いいことなのでは? それって普通にいいことなのでは?
「いいことなんじゃないの?」アンは言う。「だって売れてるんでしょ? 儲かってるんでしょ?」
するとエリックは得意げな顔になって「と、思うやろ?」
「違うの?」
「それがどうやらそういうことだけではないらしいねん」
じゃあどういうことなのか。
エリックは続ける。「なんかな、何をやっても売れてしまうらしいねん」
「何をやっても売れてしまう?」
エリックからの話はこうだった。最初は、広告に出した商品がよく売れるようになったので、青果コーナーの担当者も、店長も、パートさんたちもよろこんでいたらしい。いや、正確にはよろこんでいたというか、まあ、青果コーナーとして、当たり前のことやって、当たり前の成果が出たので、ほっとする感じか。
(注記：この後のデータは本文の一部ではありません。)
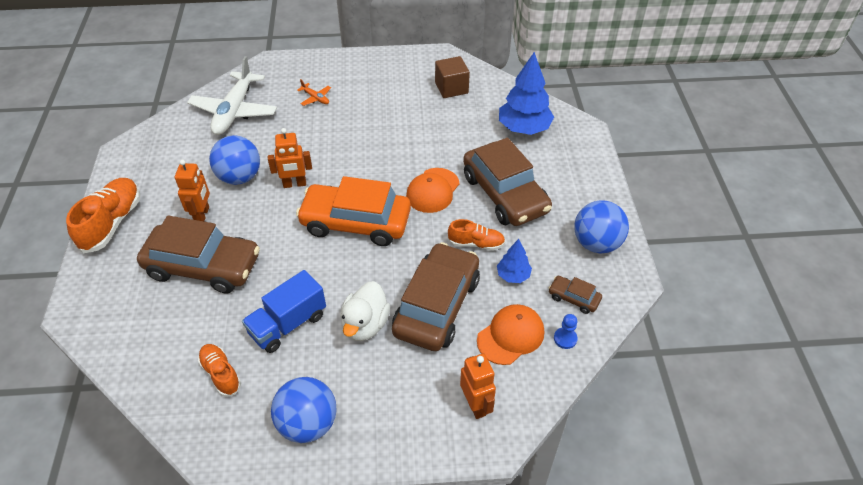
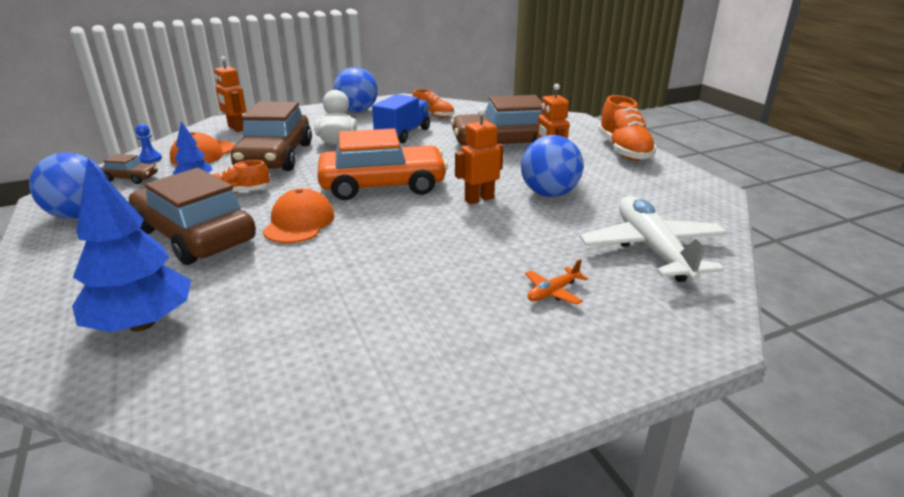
camera: 160 degrees right, 20 degrees down
(316, 98) = (553, 292): orange plane -> orange plane turned 60 degrees counterclockwise
(451, 88) = (299, 371): brown cube -> none

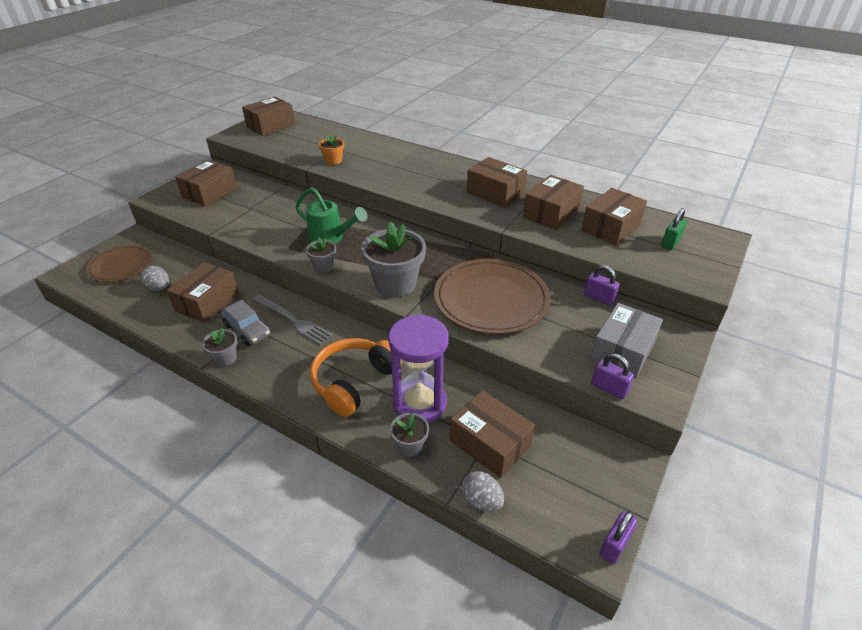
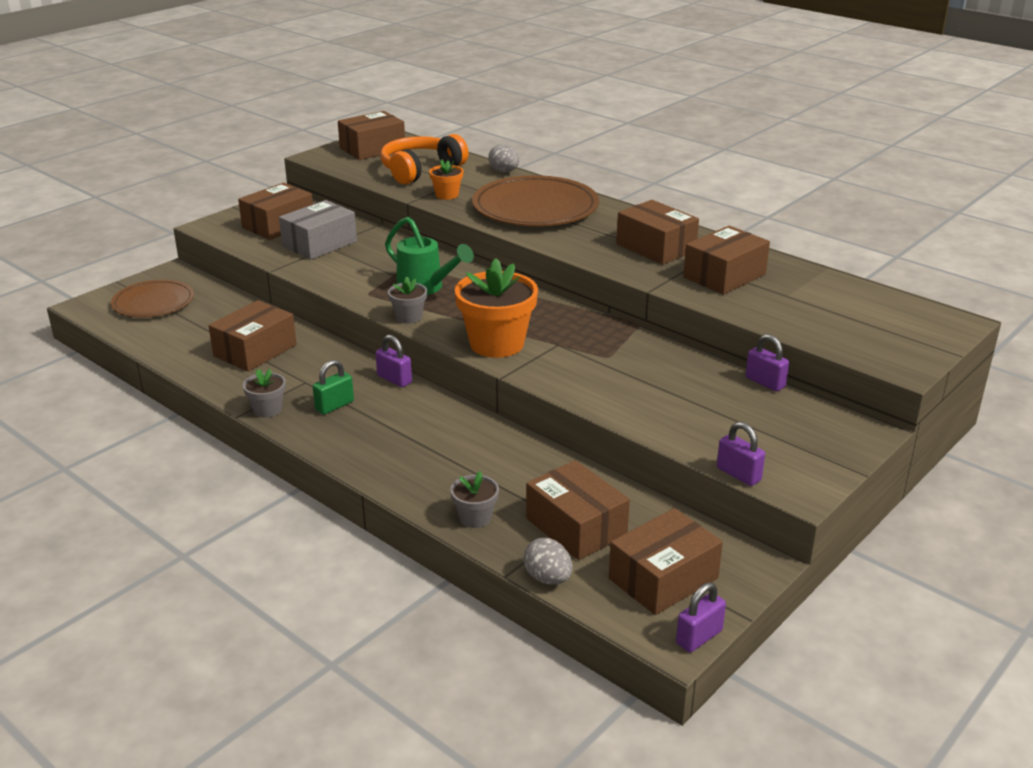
camera: 10 degrees right, 10 degrees down
(159, 288) = (197, 330): grey egg -> grey egg (504, 171)
(247, 330) = (300, 384): grey car -> none
(293, 320) = (360, 379): grey fork -> none
(320, 317) = (394, 379): none -> purple padlock
(354, 382) = (421, 449): orange headphones -> orange headphones (420, 170)
(395, 284) = (496, 344): grey flower pot -> orange flower pot
(419, 403) = (499, 479): purple hourglass -> none
(491, 299) = (618, 371): brown plate -> brown plate (535, 207)
(611, 227) = (801, 298): brown box -> brown box (663, 578)
(622, 351) = (773, 440): grey box -> grey box (319, 244)
(670, 243) = (877, 321): green padlock -> green padlock (334, 406)

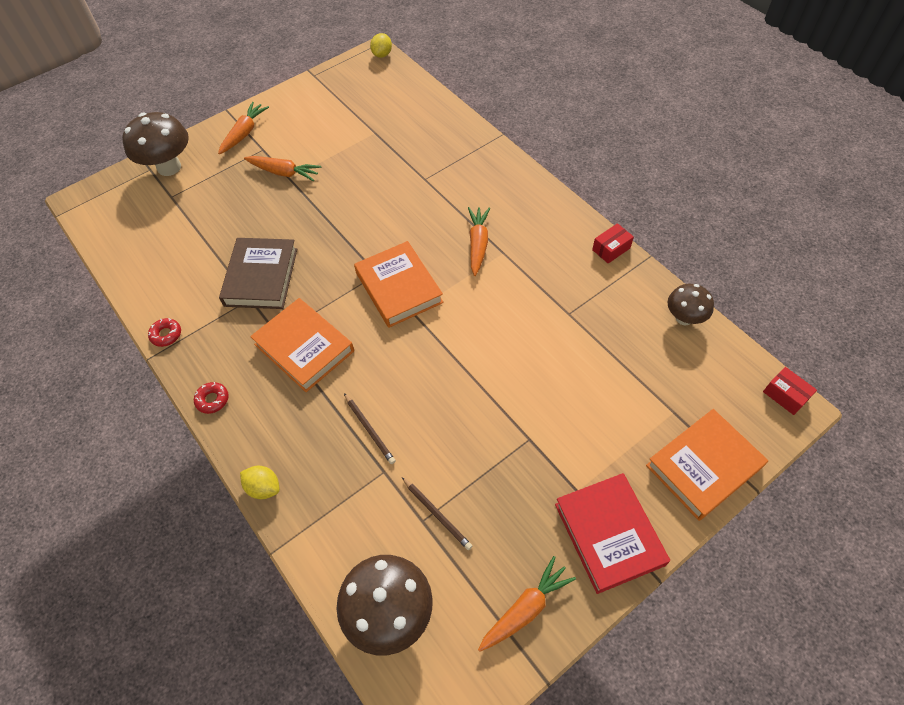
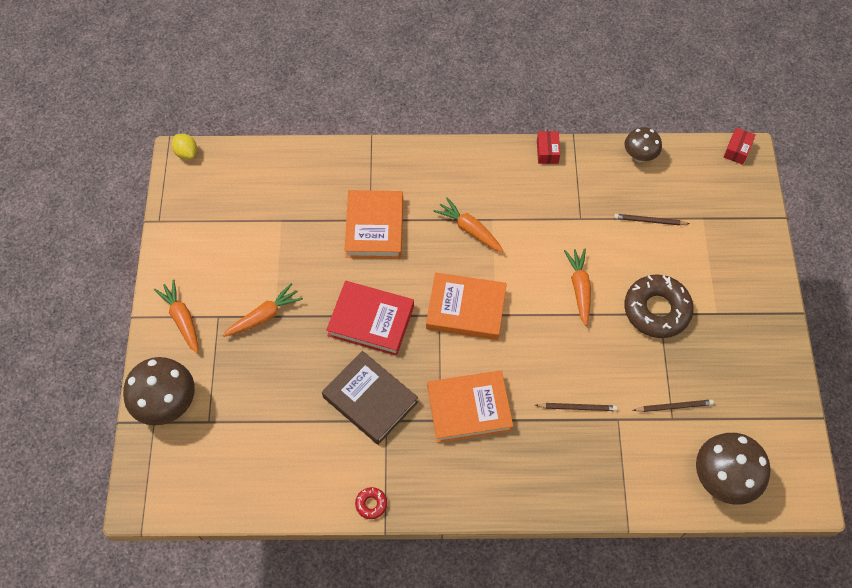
camera: 55 degrees left, 5 degrees up
(212, 400) = (466, 501): red donut -> none
(264, 487) = (572, 506): yellow lemon -> none
(525, 608) = (772, 398): orange carrot -> orange carrot (579, 288)
(531, 434) = (656, 310): none -> brown donut
(609, 534) = (757, 317): red book -> red book (371, 320)
(622, 369) = (649, 221): none -> brown pencil
(703, 466) = (751, 232): orange book -> orange book (374, 227)
(785, 395) = (737, 150): red box -> red box turned 60 degrees counterclockwise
しかしいつからか、広告に出した商品以外もガンガン売れるようになってくる。今までほとんど動きのなかった、大葉やみょうがなんかもガンガン売れていく。そしてそれは、やがて売り場の欠品を引き起こす。またそれにともない、そのことへの客からのクレームも出てくる。売り場の担当者は焦る。何が起こっているのかわからない。前年比が参考にならない。
店長からの許可を得て、売り場のボリュームを格段に増やすことに成功する。この地域では、最強の青果コーナーの完成だ。だが、それでも商品は売れていく。売り場の維持がままならなくなる。閉店前の売り場は、スカスカでみすぼらしく、まるで活気のない店の象徴みたいだ。毎日の仕事量も半端ないことになる。パートさんたちの働き方もキツくなる。売り場の担当者も、売れているにも関わらず、徐々に疲弊してくる。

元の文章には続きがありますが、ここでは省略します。